The stuffy bank manager, Mr Spencer, and his secretary, Rose are locked in the bank's airtight vault, or "Strongroom" by the crooks when two cleaners unexpectedly arrive. The robbers escape but realise that they face possible murder convictions as the bank will be closed for days and the two employees will suffocate. The crooks improvise a plan to leave the keys to the vault in a telephone box and alert the police by an anonymous phone call. Alec has this task. He is seen driving off but is killed in a road accident. Griff and Len receive a knock on the door from the police. The news of Len's brother's death is given. Len panics at news of his brother's death but blames the two bank employees, vowing not to help Griff in helping to release them.

Meanwhile, in the vault the two are calculating their length of air supply: a maximum of 12 hours if they conserve their breath... they will not live until Tuesday morning when the vault is opened. They hope someone will rescue them. However, the manager's friends, who he had agreed to meet up him at the bank, left when seeing his car gone and have started their round of golf without him. Rose's family believe her to be away (alone) for the weekend.

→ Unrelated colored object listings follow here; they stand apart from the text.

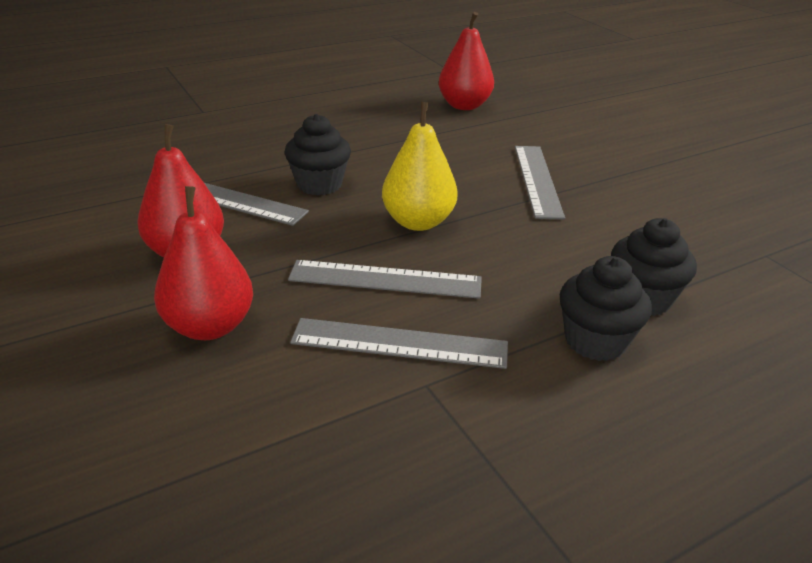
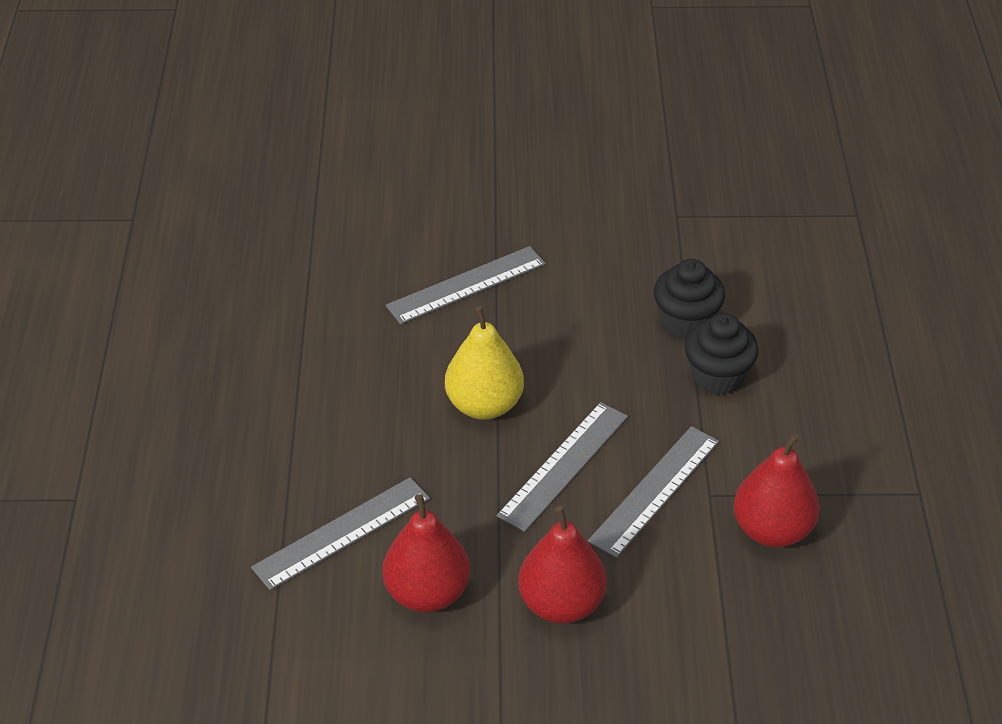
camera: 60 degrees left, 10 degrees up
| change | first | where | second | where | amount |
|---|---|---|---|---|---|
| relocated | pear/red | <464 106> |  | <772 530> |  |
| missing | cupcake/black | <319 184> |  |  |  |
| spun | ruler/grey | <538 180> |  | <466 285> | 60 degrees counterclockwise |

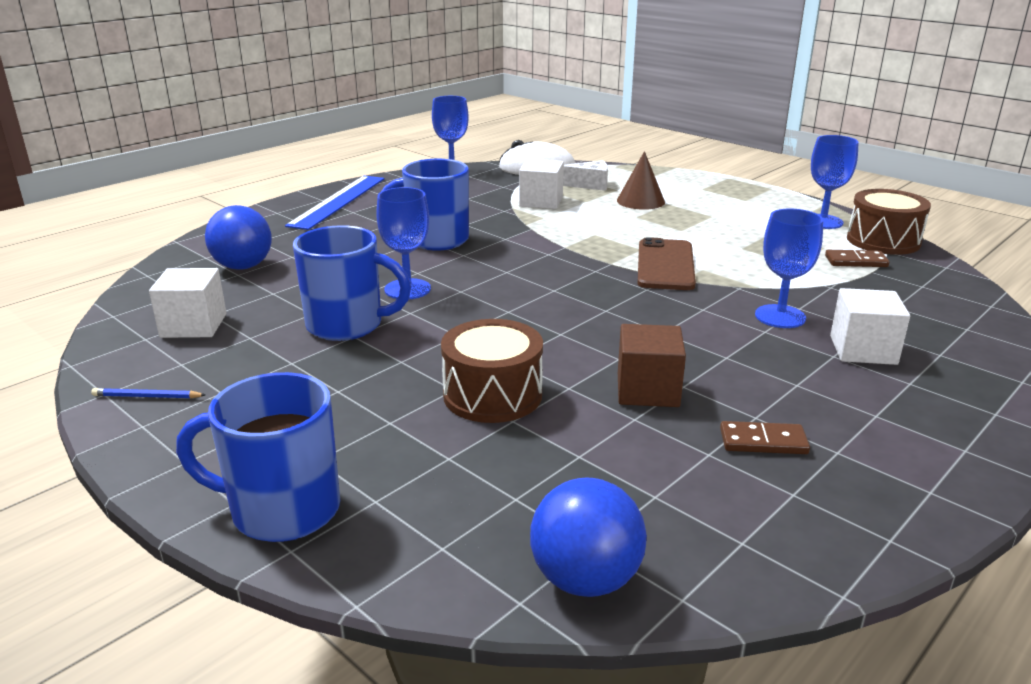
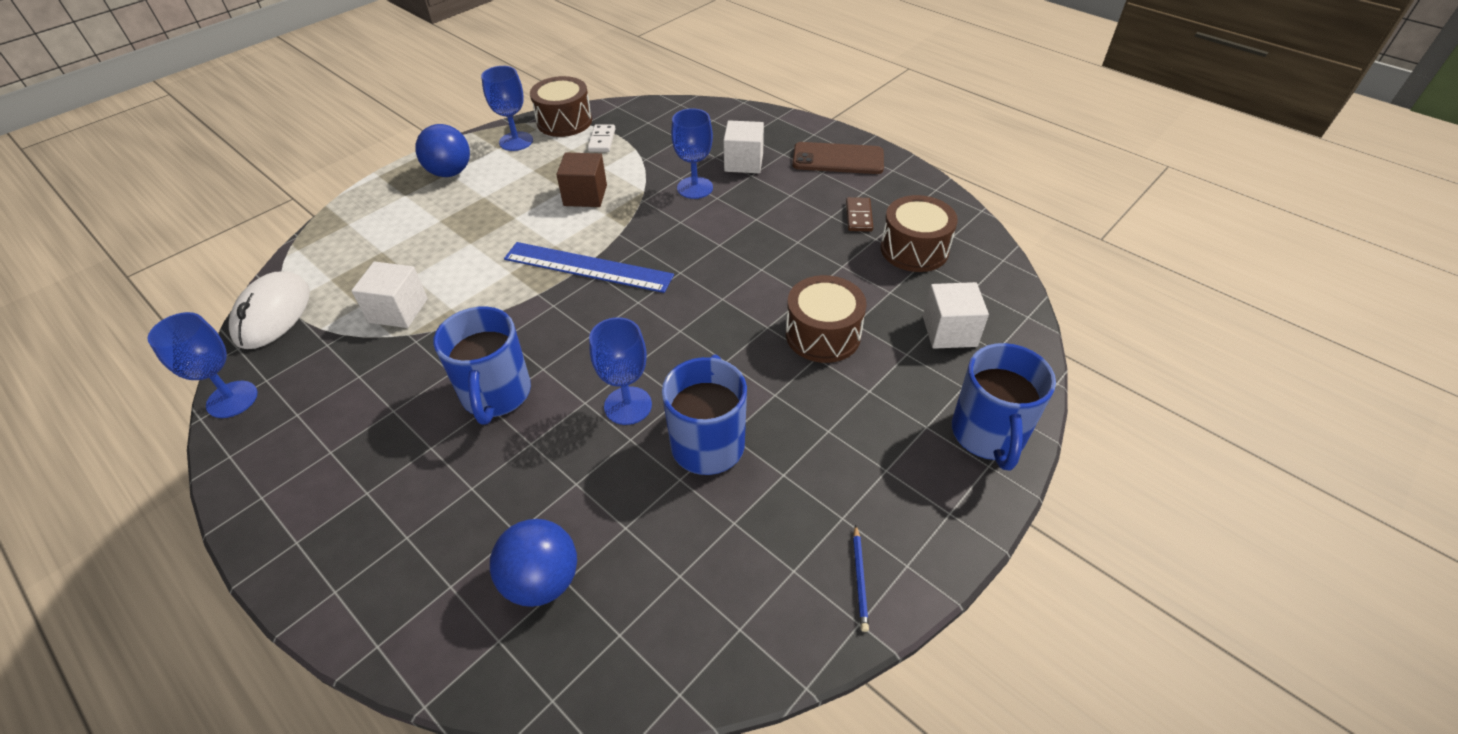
camera: 90 degrees left, 20 degrees up
| change | first | where | second | where | amount |
|---|---|---|---|---|---|
| missing | cone/brown | <640 201> |  |  |  |
| missing | cheese/white | <590 185> |  |  |  |
| relocated | ruler/blue | <338 201> |  | <588 267> |  |
| relocated | phone/brown | <665 265> |  | <838 159> |  |
| colour | domino/brown | <856 261> | domino/white | <602 140> |  |
| relocated | cube/white | <193 325> |  | <949 331> |  |
| relocated | cube/brown | <647 390> |  | <585 195> |  |
| relocated | ball/blue | <585 579> |  | <450 172> |  |
| appeared |  |  | drum/brown | <914 249> |  |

Len tries to retrieve his dead brother's belongings from the coroner's assistant but gets angry when told that the items, which include the strongroom keys, cannot be returned until the police give permission to do so. The duo decide to get hold of an oxyacetylene torch and try their best to break through to the suffocating bank workers (Griff having persuaded Len that, by not doing so, they're essentially putting their own necks on the block). In the meantime, having been contacted by the coroner's assistant, the police sergeant spots that the dead brother's belongings include a strongroom key, something a car-breaker shouldn't possess. The police track down the maker of the key and he advises them to which bank it belongs. The police initially suspect the bank manager of absconding, but it is pointed out that no bank employee should ever have both keys – and therefore something is very amiss.

The police catch Len and Griff boring a hole in the strongroom door. When the boys explain that they're trying to free the workers trapped inside, reluctant at first, the Inspector agrees to let them continue. The duo get an air line through the door but their relief is shattered when, though the vault is opened and the bank manager taken out (barely alive), a police officer states "This one (Rose) is DEAD sir!" The look from Griff and Len sums up the impending doom for the pair, as murder was a capital offence at that time in the UK.

==Cast==
- Derren Nesbitt as Griff
- Colin Gordon as Mr. Spencer
- Ann Lynn as Rose Taylor
- Keith Faulkner as Len Warren
- W. Morgan Sheppard as Alec Warren
- Hilda Fenemore as charlady
- Diana Chesney as charlady
- Jack Stewart as Sergeant McIntyre
- Colin Rix as P.C. Harper
- Ian Colin as Creighton
- John Chappell as John Musgrove
- Pamela Conway as secretary
- Colin Tapley as Haynes
- Kevin Stoney as police sergeant
- Duncan Lewis as Charlie, mortuary attendant

==Production==
Filming took place at Twickenham Studios in late 1961. Sewell called it "a terrific movie."

==Critical reception==
The Monthly Film Bulletin wrote: Allowing that the plot is improbably "loaded" and coincidental, this sharp, brisk thriller is a soundly entertaining job of minor film-making. With the same director, Vernon Sewell, and young players, Derren Nesbitt and Keith Faulkner, it works up as credible a suspense as that other commendable second feature, The Man In The Back Seat [1961]. The characters of the young crooks are particularly well drawn, though the duologues between the bank-manager and his secretary (the admirable Ann Lynn) tend to be strained. But the three threads of the drama are neatly developed and the last shot has a shock impact which is positively masterly.The Radio Times wrote, "director Vernon Sewell sets up this improbable story quite neatly, but it's hardly breathless entertainment."

TV Guide called the film "a suspenseful, taut crime drama".

British film critic Leslie Halliwell said: "Suspenseful second feature with gloss and pace."

Chibnall and McFarlane in The British 'B' Film called the film an "excellent race-against-time thriller."

The British Film Institute called it "Sewell's most wholly achieved film."